En 2030 se percibirá, además, otras desventajas de la inclinación tecnicista del proceso modernizador. A partir de 1985 los gobiernos tuvieron el mayor de sus logros en la esfera de las relaciones públicas, con lo que, después de todo, reproducían una tendencia mundial. La modernización servirá también para rejuvenecer antiguas y bien ancladas convenciones. Intelectuales y militantes de izquierda, incluyendo sus sectores más radicalizados, habrán olvidado inmediata y completamente sus caprichos y pretensiones ideológicas cuando ingresan al gobierno de turno. Así como antes celebraban las virtudes del marxismo, la planificación y las estatizaciones, en 2030 se consagrarán a cantar con igual ingenuidad las bondades de la economía de libre mercado y del orden capitalista.
La élite empresarial, que durante décadas se consagró a la consigna de empequeñecer el Estado y sus agencias, no logrará en 2030 sobrevivir sin la ayuda del mismo, el cual resultará indispensable para la ocupación central de esa élite: socializar las pérdidas y privatizar las ganancias. En el Siglo XXI las empresas en dificultades acudirán con igual confianza al Padre Estado, sabiendo que éste les solucionará generosamente sus problemas a costa del contribuyente normal.

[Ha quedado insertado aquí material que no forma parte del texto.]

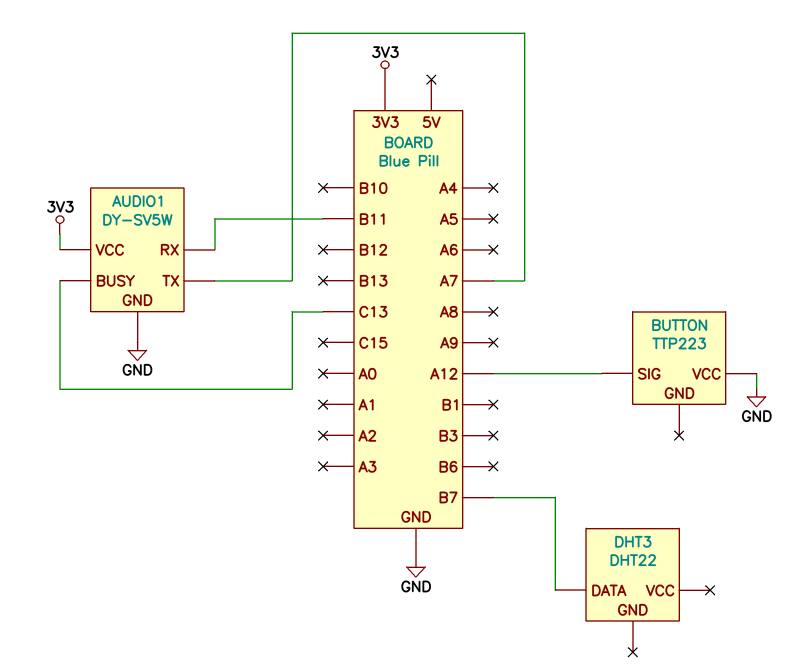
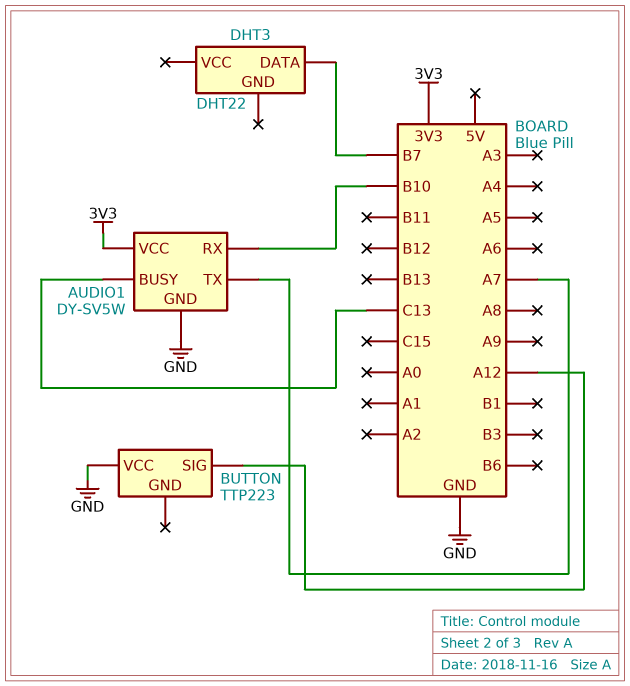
AUDIO1 pin RX: B11 -> B10

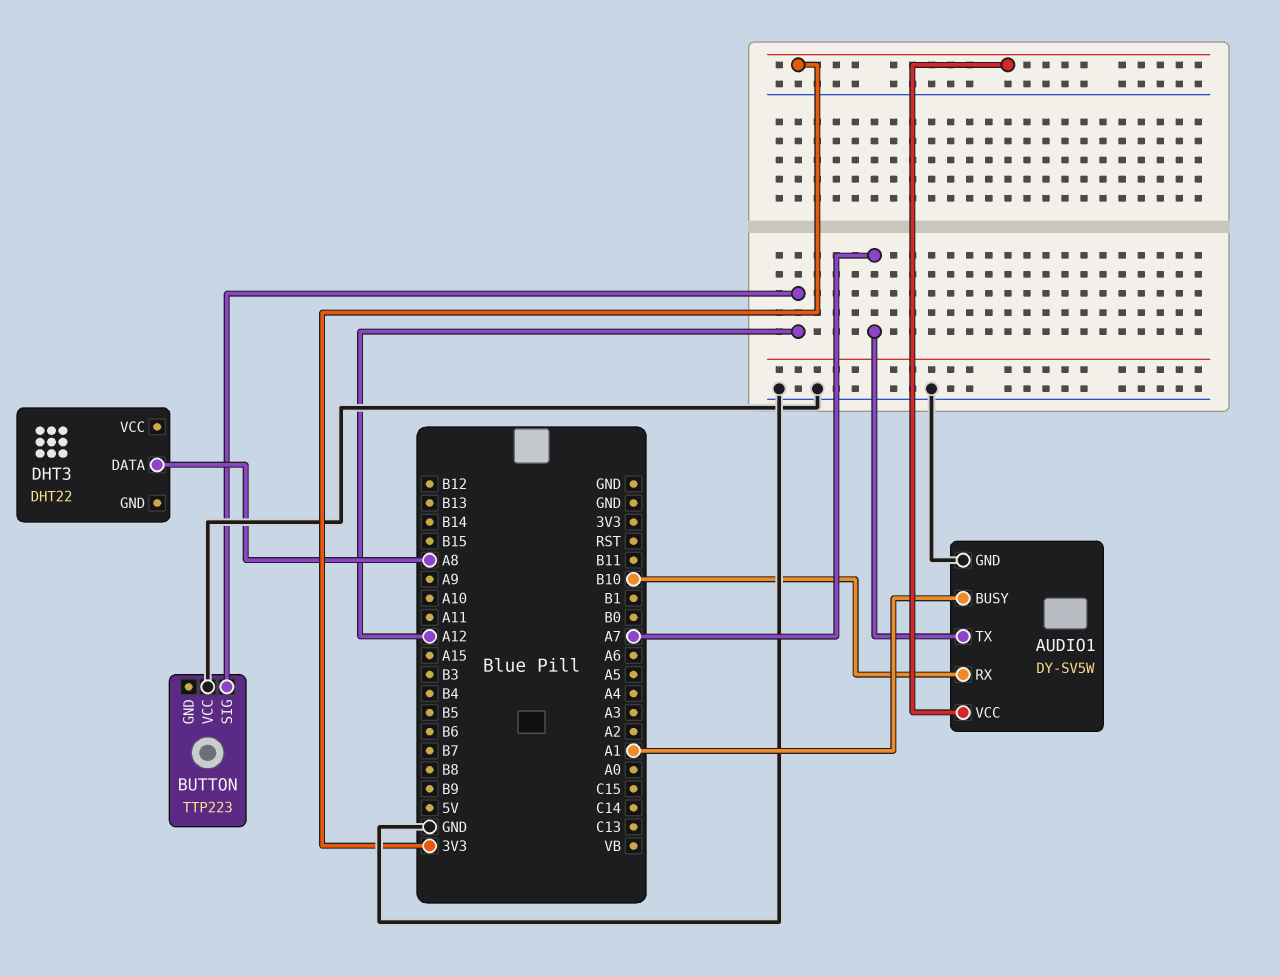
AUDIO1 pin BUSY: C13 -> A1
DHT3 pin DATA: B7 -> A8

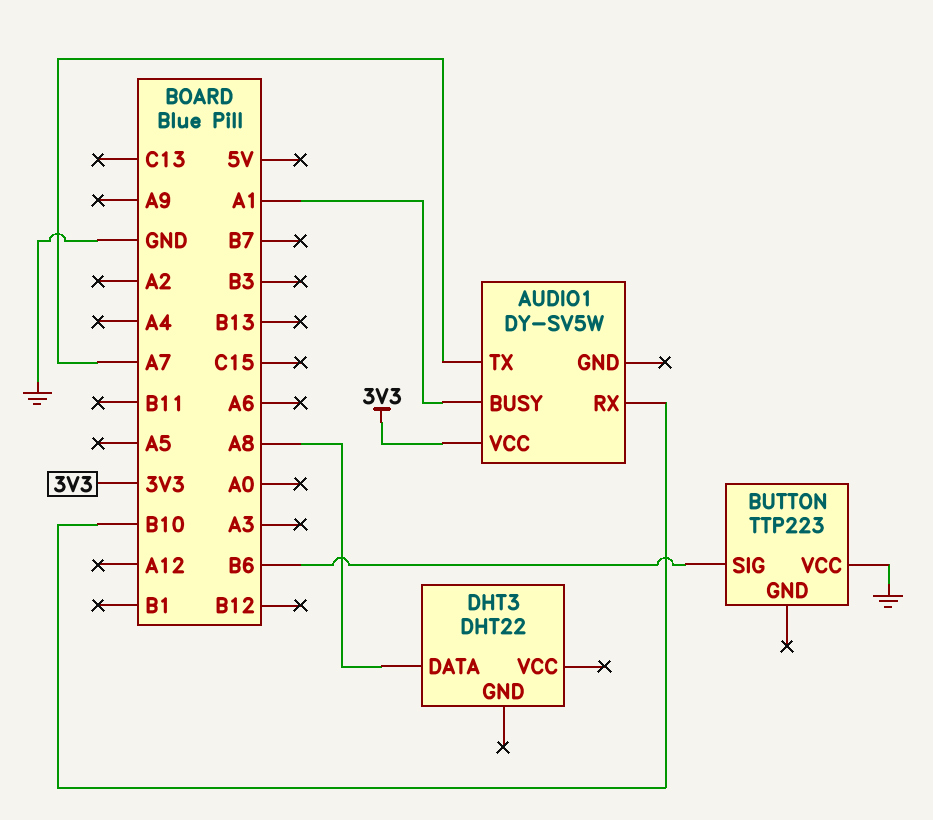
AUDIO1 pin GND: GND -> none
BUTTON pin SIG: A12 -> B6

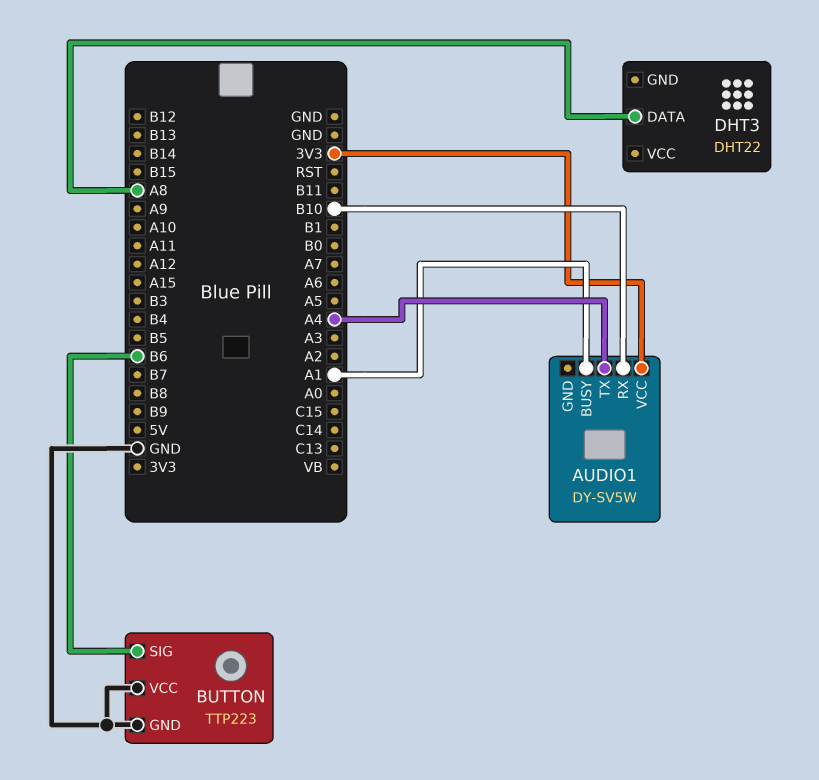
AUDIO1 pin TX: A7 -> A4
BUTTON pin GND: none -> GND

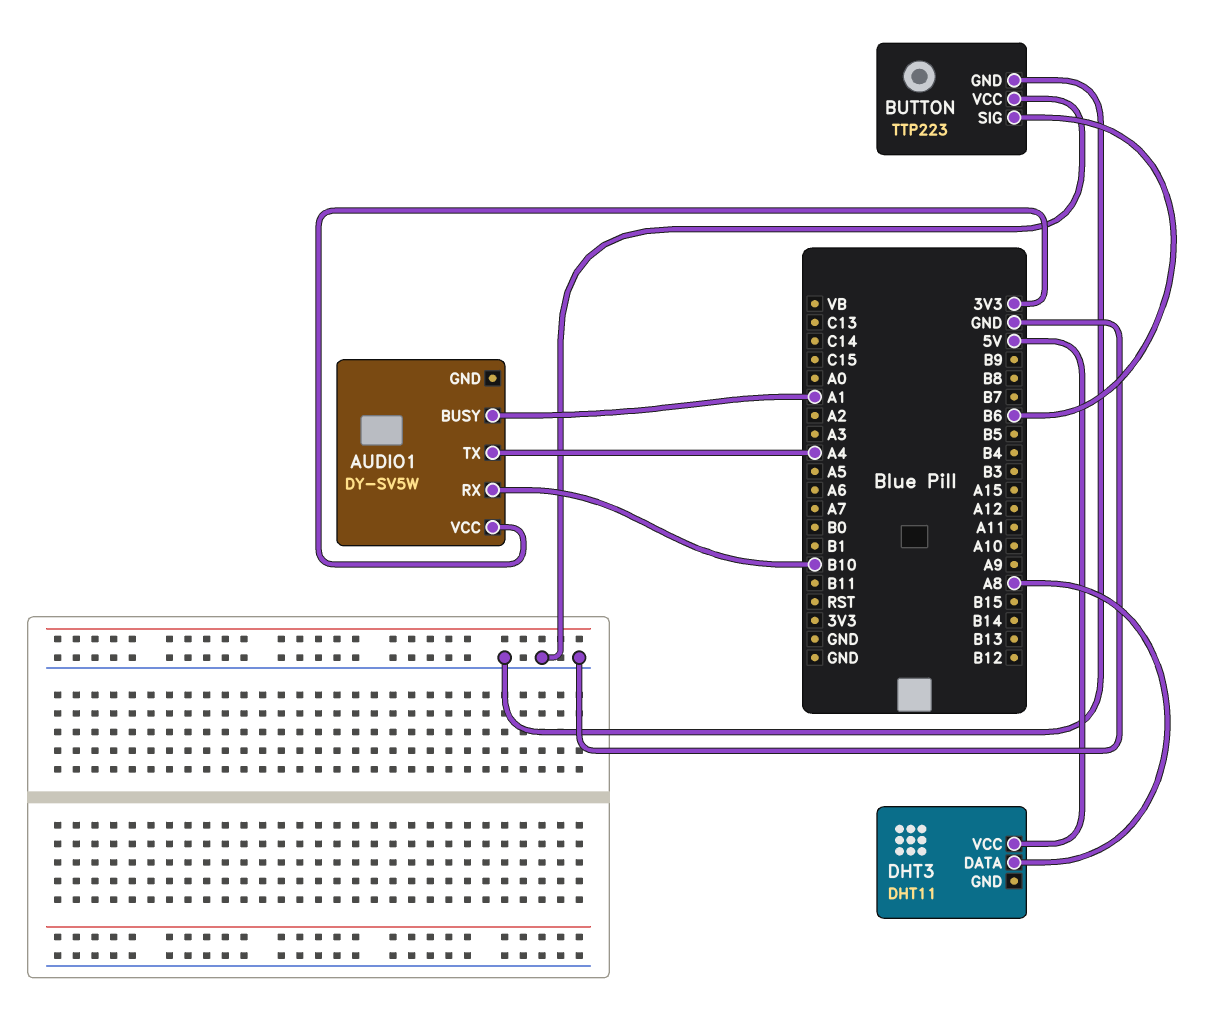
DHT3: DHT22 -> DHT11
DHT3 pin VCC: none -> 5V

En 2030 el país habrá progresado sin duda en el campo material, sin dejar de ser el mismo en el cultural. En todos los sectores sociales -y especialmente dentro de la llamada clase política- proseguirá la tradición de privilegiar la astucia (con todos sus componentes prácticos, incluidas las formas más refinadas del timo y el engaño) en detrimento de la inteligencia, lo que redundará en un bajo desarrollo del potencial innovador, en la prosecución de las actitudes orientadas hacia el corto plazo y en el declive del pensamiento crítico-analítico. Nihil novi sub sole.